Upon advice of our attorneys -- who informed us that the crux of Google's potential legal and financial penalty liability stems from whether or not Google's actions were intentional or willful -- we now fully, totally, completely, absolutely, and with-every-fiber-of-our-body, retract, repudiate, rescind, revoke and recant our original media statement because it dripped with intent and willfulness.

Our new statement previewed today in the WSJ: "We will of course cooperate with any officials who have questions, but it's important to remember that we didn't anticipate this would happen, and we have been removing these advertising cookies from Safari browsers," is now the operative Google public statement going forward.
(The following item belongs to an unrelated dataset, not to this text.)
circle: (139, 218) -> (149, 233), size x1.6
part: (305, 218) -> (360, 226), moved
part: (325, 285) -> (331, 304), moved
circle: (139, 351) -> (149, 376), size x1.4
Suggested answers to possible media questions:

Question: Didn't Google's original public statement suggest that the "bypassing of privacy settings" was intentional in order "to provide features that signed-in Google users had enabled?"

Answer: There was zero, nada, zip, zilch, no intent on Google's part, in the code that was specially written by Google engineers to bypass Apple's Safari browser privacy protections to enable Google+ buttons. We are profoundly sorry, that the original Google statement was a mistake, the result of one lone low-level Google PR staffer that did not know what they were talking about. And no, we will not be publicly disclosing that person's name, because Google takes the privacy of its own people very seriously.

Question: Does the fact that Google CEO Larry Page tied all employees' bonuses to the success of Google+, and this incident was to enable Google+ functionality throughout Apple's walled garden, suggest the possibility of any intent or willfulness on the part of Google or the Google employees involved?

Answer: Absolutely not. Google's well known motto is "Don't be Evil" and our first principle is "Focus on the user and all else will follow." At Google our aspiration is only "to make the world a better place."

Question: Why does Google seem to have so many privacy scandals?

Answer: Next question please.

Question: Wasn't the FTC-Google-Buzz privacy enforcement decree, which required Google to adopt a "comprehensive privacy program" with privacy by design built in from the bottom up, supposed to prevent privacy violations like the Wall Street Journal investigation alleges?

Answer: In our hearts we have abided by the agreement with the FTC. Our Chief Business Officer, Nikesh Aurora, has long said about the culture of accountability at Google: "We try not to have too many controls. People will do things that they think are in the interests of the company. We want them to understand the values of the firm, and interpret them for themselves."